Mobilité, congestion, pollution, compétitivité et aménagement urbain

Le nouveau gouvernement de la Coalition avenir Québec avait défini trois domaines d’intervention pendant la campagne électorale : l’économie, l’éducation et la santé. Après avoir été élu, François Legault a ajouté à cette liste l’environnement. Or, au cœur de ces quatre secteurs, on retrouve la planification du territoire et celle des transports, l’une ne pouvant aller sans l’autre, car, si nos villes sont mal conçues et, tout particulièrement, trop étalées, nos transports sont congestionnés, nos infrastructures de transport sont trop étendues et mal entretenues, notre air est pollué, nos citoyens sont en mauvaise santé, nos institutions d’enseignement sont mal réparties et en mauvais état, et nos économies urbaines ne peuvent rivaliser avec leurs concurrentes.

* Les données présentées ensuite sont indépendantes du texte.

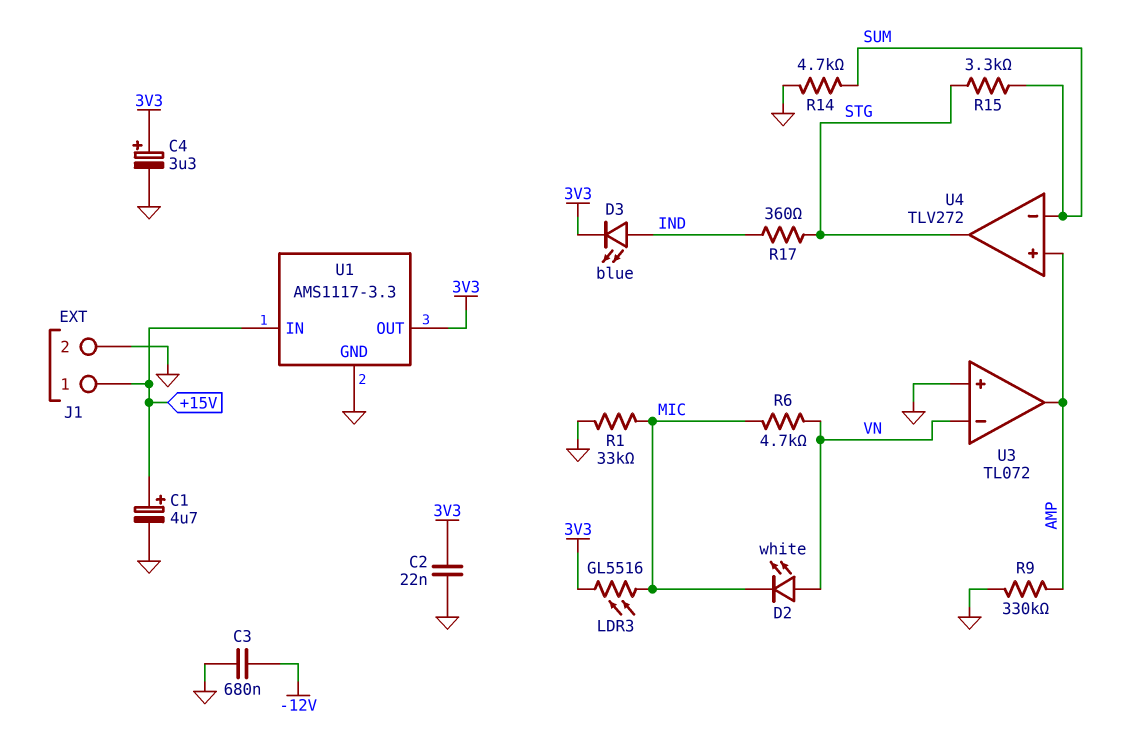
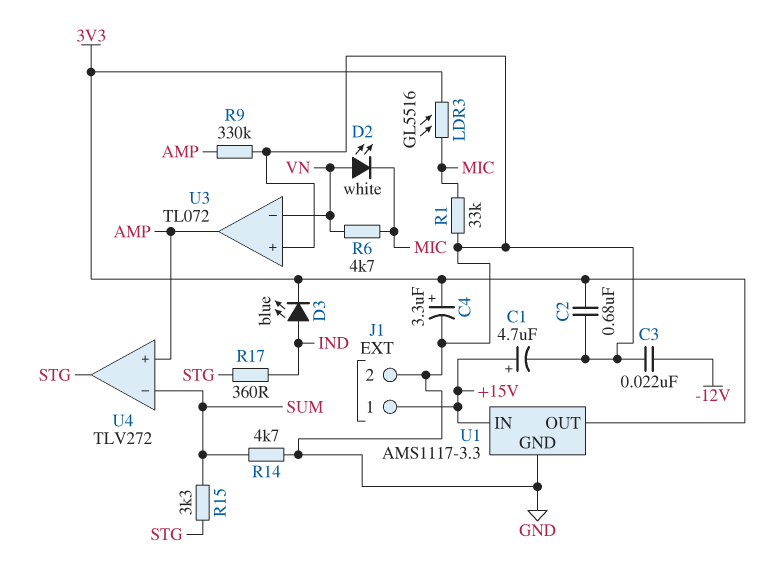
C2: 22nF (3V3, GND) -> 680nF (3V3, GND)
C3: 680nF (-12V, GND) -> 22nF (-12V, GND)

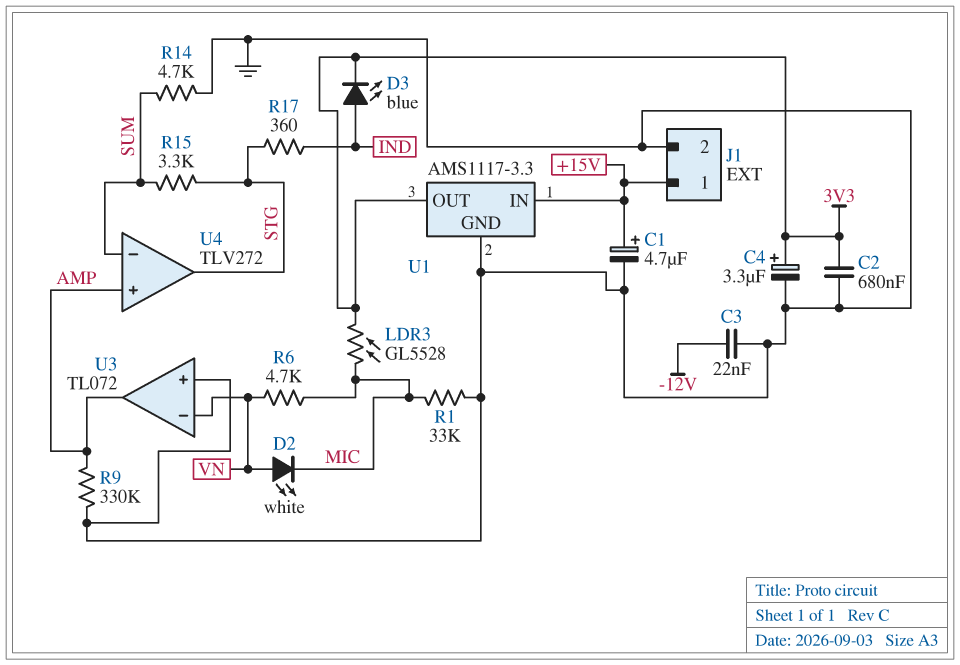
LDR3: GL5516 (3V3, MIC) -> GL5528 (3V3, MIC)

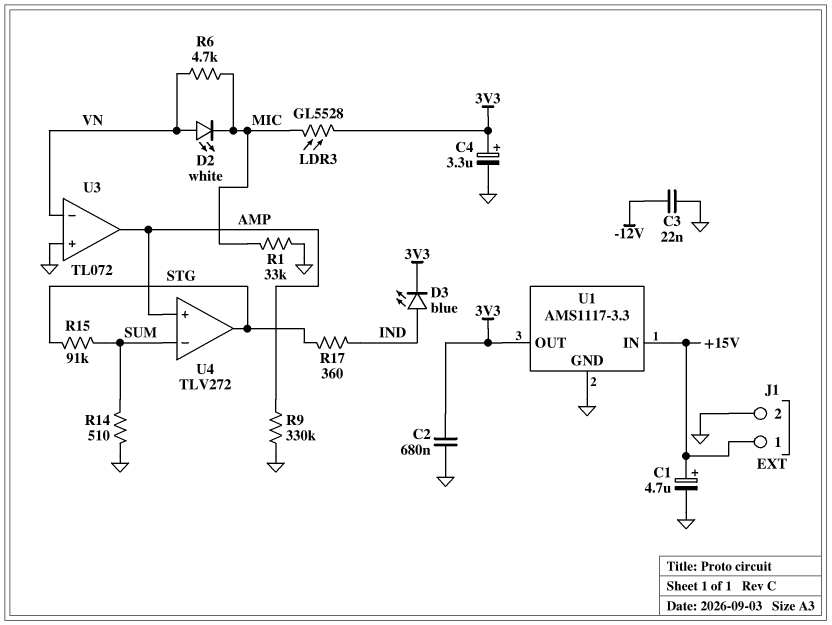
R14: 4.7k (GND, SUM) -> 510 (GND, SUM)
R15: 3.3k (STG, SUM) -> 91k (STG, SUM)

Pour attirer des investissements qualitativement et quantitativement importants, il faut que nos villes soient fonctionnelles, fluides et saines, que leurs citoyens ne passent pas quotidiennement des heures dans le trafic, que nos infrastructures de transport soient en bon état, que les biens y circulent facilement, que les services d’urgence soient rapides et que nos écoles et universités soient de qualité et facilement accessibles. De cela, tous conviendront et tous reconnaîtront que la situation actuelle est loin d’être optimale.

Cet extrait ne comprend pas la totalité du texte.